Section 3.2 Practice people-first design

While they often overlap, accessibility and people-first design (sometimes called “inclusive design”) are not the same thing. Accessibility is focused on ensuring that digital tools and technology can be used by people with disabilities. People-first design describes methodologies to create products that account for and empower people of all backgrounds and abilities. It may address accessibility, age, economic situation, geographic location, language, race, and more. Put another way, accessibility is an outcome. People-first design is a process and a mindset. Both are important. 

All Federal Government websites must be accessible to people with disabilities (see Section 3.6). By embracing people-first design, we can go beyond compliance to create digital products that serve as many people as possible in as many contexts as possible. 
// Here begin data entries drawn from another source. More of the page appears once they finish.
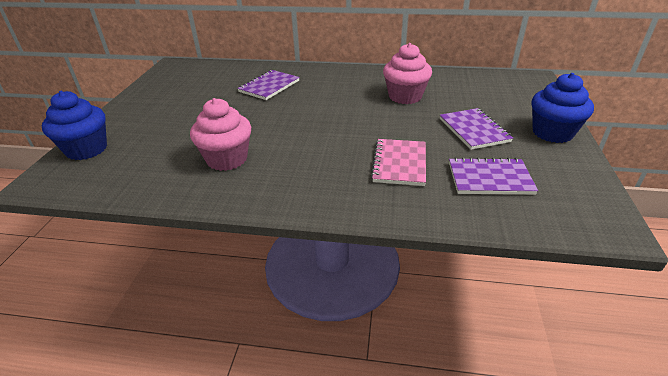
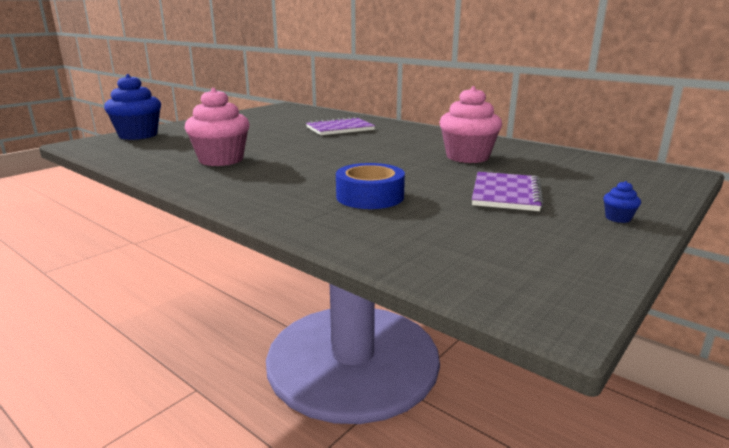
camera: 30 degrees right, 15 degrees down
(399, 163) = (370, 196): pink notebook -> blue tape
(490, 178) = (454, 230): purple notebook -> none
(552, 133) = (618, 218): blue cupcake -> blue cupcake, size x0.40

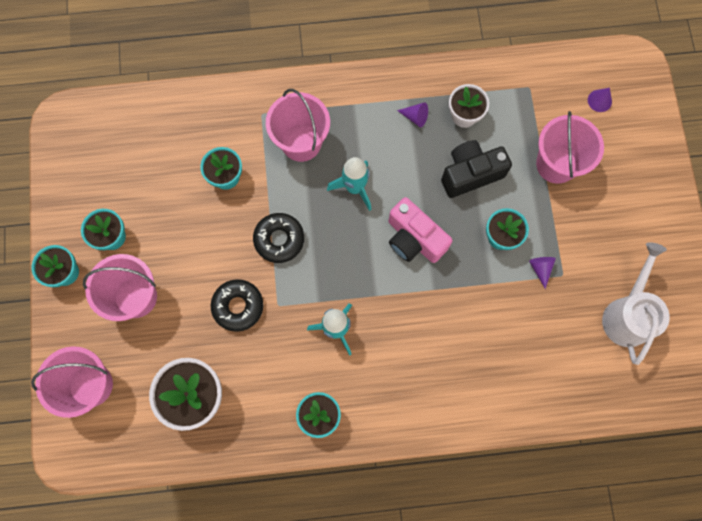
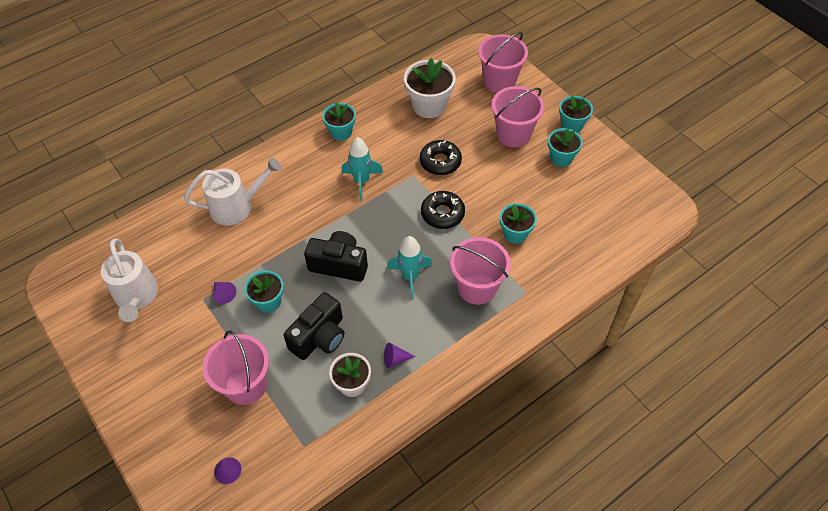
camera: 150 degrees right, 20 degrees down
(414, 239) = (339, 264): pink camera -> black camera
(484, 372) = (237, 206): none -> white watering can

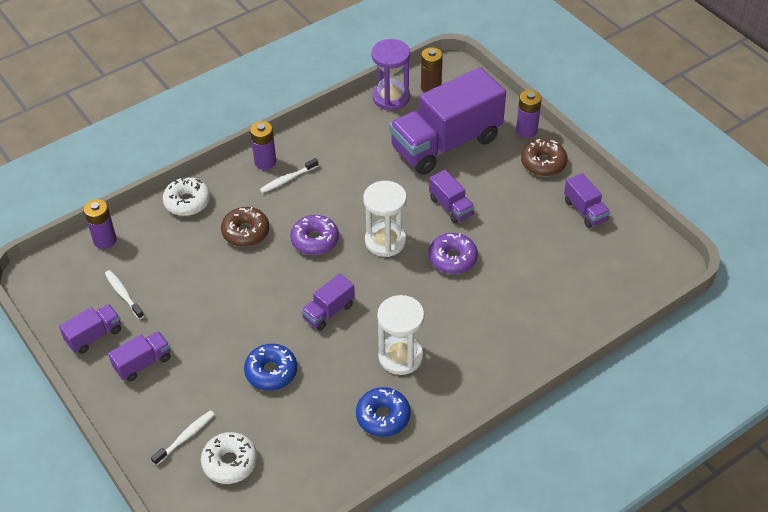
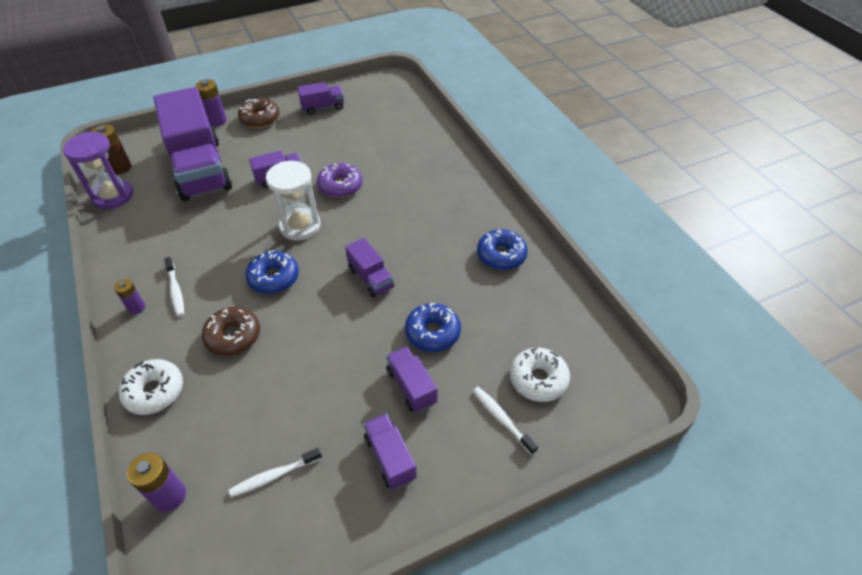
camera: 80 degrees left, 0 degrees up
(94, 336) = (330, 516): purple truck -> purple truck (411, 387)
(265, 162) = (136, 308): purple battery -> purple battery, size x0.65
(315, 240) = (274, 278): purple donut -> blue donut
(400, 356) = (438, 235): white hourglass -> none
To adopt an inclusive mindset in your digital practice:

  • Recognize exclusion. Exclusion means being left out. In a digital context, people are excluded when a product or design doesn’t meet their needs or preferences. Exclusion for users may be permanent (having one arm), temporary (wearing a cast makes it hard to type) or situational (holding a phone in one hand and a baby in the other).
  • Learn from a range of perspectives. When digital experiences don’t serve people in the way they should, people adapt. Learning how people adapt to the world around them means spending time observing and understanding their experiences from their perspective. These unique perspectives are the key to people-first design.
  • Solve for one, extend to many. Designing for people with disabilities can benefit a much larger group of people. For example, including video captions benefits a person experiencing hearing loss and someone in a noisy subway car. A solution that works well for someone who is blind might also benefit a person driving a car.45

It’s easy to imagine applying these principles to physical disabilities, but they work just as well for cognitive and intellectual disabilities. The way we design digital interactions can reduce cognitive demands that users experience. Reducing cognitive demands makes it easier for people to learn, focus, make decisions, recall, and communicate.